“It was a dark and stormy night; the rain fell in torrents–except at occasional intervals, when it was checked by a violent gust of wind which swept up the streets (for it is in London that our scene lies), rattling along the housetops, and fiercely agitating the scanty flame of the lamps that struggled against the darkness.”
–Edward George Bulwer-Lytton, Paul Clifford (1830)
That opening sentence is considered one of, if not the, worst opening sentence ever. In digital art, and especially in compositing, it has a correlative in what I call “BOO! art”.
What’s the quickest way to completely grab someones attention? Startle them. Scare the bejesus out of them. Jump out of a dark shadow screaming BOO!! The effect only lasts for a few seconds, but, by golly, it always works. Where else to you find 100% effectiveness?
The obvious problem is that it’s … stupid. You’ve made pictures that are effective for two seconds. What a complete waste of talent and time!
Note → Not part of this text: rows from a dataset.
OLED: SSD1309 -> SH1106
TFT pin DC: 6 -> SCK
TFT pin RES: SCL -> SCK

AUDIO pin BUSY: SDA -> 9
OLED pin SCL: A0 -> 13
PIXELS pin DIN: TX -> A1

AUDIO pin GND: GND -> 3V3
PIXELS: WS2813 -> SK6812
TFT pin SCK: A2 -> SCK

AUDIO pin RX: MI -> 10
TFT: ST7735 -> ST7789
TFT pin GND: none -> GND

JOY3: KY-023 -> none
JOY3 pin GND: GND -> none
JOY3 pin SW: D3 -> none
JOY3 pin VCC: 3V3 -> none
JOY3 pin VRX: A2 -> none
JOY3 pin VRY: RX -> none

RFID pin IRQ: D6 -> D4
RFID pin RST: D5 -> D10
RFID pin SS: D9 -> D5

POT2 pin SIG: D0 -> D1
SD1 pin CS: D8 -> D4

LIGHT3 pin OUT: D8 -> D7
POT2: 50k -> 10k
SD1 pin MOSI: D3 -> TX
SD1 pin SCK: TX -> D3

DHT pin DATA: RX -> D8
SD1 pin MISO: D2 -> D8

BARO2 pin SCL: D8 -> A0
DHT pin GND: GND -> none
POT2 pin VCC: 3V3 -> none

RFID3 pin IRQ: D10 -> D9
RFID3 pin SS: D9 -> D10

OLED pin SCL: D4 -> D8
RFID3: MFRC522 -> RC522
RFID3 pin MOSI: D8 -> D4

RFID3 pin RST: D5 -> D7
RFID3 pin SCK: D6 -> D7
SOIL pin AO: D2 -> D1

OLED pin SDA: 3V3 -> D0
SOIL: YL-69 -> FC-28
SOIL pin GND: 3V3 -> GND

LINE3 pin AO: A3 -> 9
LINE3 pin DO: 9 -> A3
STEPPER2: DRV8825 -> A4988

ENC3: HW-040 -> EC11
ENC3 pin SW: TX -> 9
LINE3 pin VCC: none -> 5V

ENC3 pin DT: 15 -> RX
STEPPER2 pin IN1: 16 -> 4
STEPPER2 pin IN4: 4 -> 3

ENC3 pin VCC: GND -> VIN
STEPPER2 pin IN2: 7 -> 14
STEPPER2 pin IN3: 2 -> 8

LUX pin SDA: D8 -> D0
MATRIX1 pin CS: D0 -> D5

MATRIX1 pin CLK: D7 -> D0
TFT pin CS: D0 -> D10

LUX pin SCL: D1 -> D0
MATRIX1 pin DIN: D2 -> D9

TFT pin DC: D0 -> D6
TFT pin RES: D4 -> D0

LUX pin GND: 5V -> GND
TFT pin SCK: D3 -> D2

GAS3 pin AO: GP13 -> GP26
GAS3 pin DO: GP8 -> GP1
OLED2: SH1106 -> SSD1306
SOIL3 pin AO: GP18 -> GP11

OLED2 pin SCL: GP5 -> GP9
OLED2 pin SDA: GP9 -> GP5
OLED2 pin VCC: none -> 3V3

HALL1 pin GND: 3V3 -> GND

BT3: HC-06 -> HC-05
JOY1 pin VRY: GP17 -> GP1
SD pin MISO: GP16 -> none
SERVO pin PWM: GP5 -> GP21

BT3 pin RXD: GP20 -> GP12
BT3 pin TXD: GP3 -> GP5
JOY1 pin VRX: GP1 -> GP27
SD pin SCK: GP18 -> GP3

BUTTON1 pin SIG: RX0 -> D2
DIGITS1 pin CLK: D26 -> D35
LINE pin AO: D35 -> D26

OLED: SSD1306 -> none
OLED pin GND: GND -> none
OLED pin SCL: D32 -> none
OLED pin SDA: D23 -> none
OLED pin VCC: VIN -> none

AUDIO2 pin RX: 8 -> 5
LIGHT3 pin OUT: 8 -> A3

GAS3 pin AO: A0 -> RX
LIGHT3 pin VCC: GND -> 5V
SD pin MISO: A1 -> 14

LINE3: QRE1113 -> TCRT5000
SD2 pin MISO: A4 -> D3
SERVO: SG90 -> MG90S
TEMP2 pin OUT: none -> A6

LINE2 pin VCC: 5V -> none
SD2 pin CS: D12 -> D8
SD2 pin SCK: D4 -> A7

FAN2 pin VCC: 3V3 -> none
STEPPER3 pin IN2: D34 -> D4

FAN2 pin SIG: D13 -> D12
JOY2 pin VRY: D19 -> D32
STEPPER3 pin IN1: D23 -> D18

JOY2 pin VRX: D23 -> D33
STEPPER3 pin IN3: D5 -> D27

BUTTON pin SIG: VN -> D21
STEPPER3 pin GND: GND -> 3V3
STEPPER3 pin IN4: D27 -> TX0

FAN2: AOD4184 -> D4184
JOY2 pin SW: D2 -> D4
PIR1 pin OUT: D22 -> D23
I always put jokes at the top of my list of dumb composites, but, really, BOO! pictures are more dangerously wasteful – because they attract some incredibly talented people. Look anywhere on the internet where digital art/photography is shown and you’ll see their work. Weapons, wounds, mutilations, dangerous or threatening animals, dark, dark, dark, BDSM, monsters, dragons, loads of blood. You know the type.
An example of very good work in BOO! art would be Dominic Rouse. I pick him out of the many, many possible candidates, not because he’s bad but precisely because he is so good. He makes terrific art. But to me, its a waste of his great talent.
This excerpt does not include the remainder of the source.